From: Kevin Tew (tewk at cs.utah.edu)
Date: Tue Aug 24 11:43:30 EDT 2010

After a garbage collection all non-nursery memory is write-protected.
The first write to a page (16kB) , after a garbage collection, incurs 
the cost of unprotecting the page so it is writable and recording that 
the page has been written on.
All subsequent mutations to objects in a unprotected page do not have a 
write barrier cost, until the next garbage collection run.

At then next garbage collection all unprotected pages are 
re-write-protected and subsequent first page access will have a write 
barrier cost.

Kevin

On 08/24/2010 09:04 AM, Matthias Felleisen wrote:
> And what if they don't live in the nursery?
>
>
> On Aug 24, 2010, at 10:51 AM, Kevin Tew wrote:
>
>    
>> Write barriers in racket3m are implemented using memory protection primitives provided by the OS.
>> Between collections we only incur a write barrier cost the first time a page (16k in racket) is written to.
>> After the first access per page, additional mutations on that page have no extra cost, until the gc collects again.
>> Mutating objects living in the nursery has no gc overhead.
>>
>> Kevin
>>
>> On 08/24/2010 08:18 AM, Matthias Felleisen wrote:
>>      
>>> Yes, I was taught the same thing in 1984. That's not the issue.
>>>
>>>
>>>
>>> On Aug 24, 2010, at 10:17 AM, Robby Findler wrote:
>>>
>>>
>>>        
>>>> My experience is that allocation is the primary thing to look for to
>>>> improve performance.
>>>>
>>>> Robby
>>>>
>>>> On Tuesday, August 24, 2010, Matthias Felleisen<matthias at ccs.neu.edu>   wrote:
>>>>
>>>>          
>>>>> Catching up with some mail.
>>>>>
>>>>> Neil wrote:
>>>>>
>>>>>
>>>>>            
>>>>>> Avoiding allocation reduces GC collects, which reduces stutters and hitches.
>>>>>>
>>>>>>              
>>>>> My (possibly old) understanding of GC and mutation tell me that this is one of those prejudices that programmers should get rid of.
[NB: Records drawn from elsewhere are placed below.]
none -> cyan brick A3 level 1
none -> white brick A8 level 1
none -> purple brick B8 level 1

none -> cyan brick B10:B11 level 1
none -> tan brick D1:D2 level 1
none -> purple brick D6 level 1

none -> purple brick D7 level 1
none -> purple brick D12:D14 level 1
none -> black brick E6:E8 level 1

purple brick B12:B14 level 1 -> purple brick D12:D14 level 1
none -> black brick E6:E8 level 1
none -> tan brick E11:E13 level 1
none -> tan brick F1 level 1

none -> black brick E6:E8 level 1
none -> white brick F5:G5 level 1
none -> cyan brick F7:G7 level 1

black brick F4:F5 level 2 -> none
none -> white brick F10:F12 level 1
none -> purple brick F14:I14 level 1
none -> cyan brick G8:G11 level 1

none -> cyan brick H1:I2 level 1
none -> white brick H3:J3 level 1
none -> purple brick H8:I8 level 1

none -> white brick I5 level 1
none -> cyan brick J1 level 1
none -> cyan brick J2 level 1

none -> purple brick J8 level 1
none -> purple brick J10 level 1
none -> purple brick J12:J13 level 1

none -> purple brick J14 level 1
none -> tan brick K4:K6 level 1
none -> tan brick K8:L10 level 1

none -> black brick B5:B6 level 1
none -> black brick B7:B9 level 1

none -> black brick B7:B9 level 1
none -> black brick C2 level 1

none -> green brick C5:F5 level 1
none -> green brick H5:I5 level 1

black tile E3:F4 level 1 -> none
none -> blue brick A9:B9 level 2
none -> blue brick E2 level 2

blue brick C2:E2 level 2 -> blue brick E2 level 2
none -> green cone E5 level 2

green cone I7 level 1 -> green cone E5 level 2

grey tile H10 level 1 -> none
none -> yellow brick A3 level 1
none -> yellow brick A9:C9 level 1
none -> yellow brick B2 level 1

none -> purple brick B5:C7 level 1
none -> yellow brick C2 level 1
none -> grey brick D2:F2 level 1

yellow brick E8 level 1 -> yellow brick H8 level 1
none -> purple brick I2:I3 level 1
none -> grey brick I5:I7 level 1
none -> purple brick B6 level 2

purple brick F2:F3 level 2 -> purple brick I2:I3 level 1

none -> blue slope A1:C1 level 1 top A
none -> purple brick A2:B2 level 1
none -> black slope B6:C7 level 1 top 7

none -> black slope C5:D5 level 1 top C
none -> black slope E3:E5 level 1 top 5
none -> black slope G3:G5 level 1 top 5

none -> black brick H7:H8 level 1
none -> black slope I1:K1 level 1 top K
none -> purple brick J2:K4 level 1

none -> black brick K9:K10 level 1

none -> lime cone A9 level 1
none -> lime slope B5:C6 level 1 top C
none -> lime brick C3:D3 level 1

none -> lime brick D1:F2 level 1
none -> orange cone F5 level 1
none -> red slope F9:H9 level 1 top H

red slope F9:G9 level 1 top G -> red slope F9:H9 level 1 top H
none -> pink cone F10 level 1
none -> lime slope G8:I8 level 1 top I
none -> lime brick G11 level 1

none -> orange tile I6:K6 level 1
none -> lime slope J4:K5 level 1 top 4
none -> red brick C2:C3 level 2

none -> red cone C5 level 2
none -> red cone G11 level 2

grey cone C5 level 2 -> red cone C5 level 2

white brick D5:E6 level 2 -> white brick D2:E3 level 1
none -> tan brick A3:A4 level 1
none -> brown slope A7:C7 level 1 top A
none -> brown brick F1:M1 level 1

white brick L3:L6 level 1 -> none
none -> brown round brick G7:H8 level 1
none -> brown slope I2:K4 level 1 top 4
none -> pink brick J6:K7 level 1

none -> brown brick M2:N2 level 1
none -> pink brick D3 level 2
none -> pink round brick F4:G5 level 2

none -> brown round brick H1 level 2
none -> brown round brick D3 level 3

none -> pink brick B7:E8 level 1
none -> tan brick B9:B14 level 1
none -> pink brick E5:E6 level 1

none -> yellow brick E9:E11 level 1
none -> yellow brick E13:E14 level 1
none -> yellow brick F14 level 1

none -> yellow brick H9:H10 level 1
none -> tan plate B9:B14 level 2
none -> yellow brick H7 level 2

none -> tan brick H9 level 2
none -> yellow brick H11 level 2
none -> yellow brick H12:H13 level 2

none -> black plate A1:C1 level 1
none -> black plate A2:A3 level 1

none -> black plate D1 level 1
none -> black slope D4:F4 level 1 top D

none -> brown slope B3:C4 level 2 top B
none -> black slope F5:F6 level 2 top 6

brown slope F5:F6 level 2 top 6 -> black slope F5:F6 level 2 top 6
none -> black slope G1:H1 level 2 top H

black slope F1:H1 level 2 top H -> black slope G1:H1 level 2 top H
Every mutation goes across an access barrier in a GC like ours and can thus be much more expensive than a lightweight allocation. This was certainly true for early generational collectors. I do know that the hordes of Java programmers who invaded GCLand forced GC builders to make C/C++-like programs in Java work reasonably fast with collectors and so collectors changed.
>>>>>
>>>>> Matthew, do you know what it's really like for us?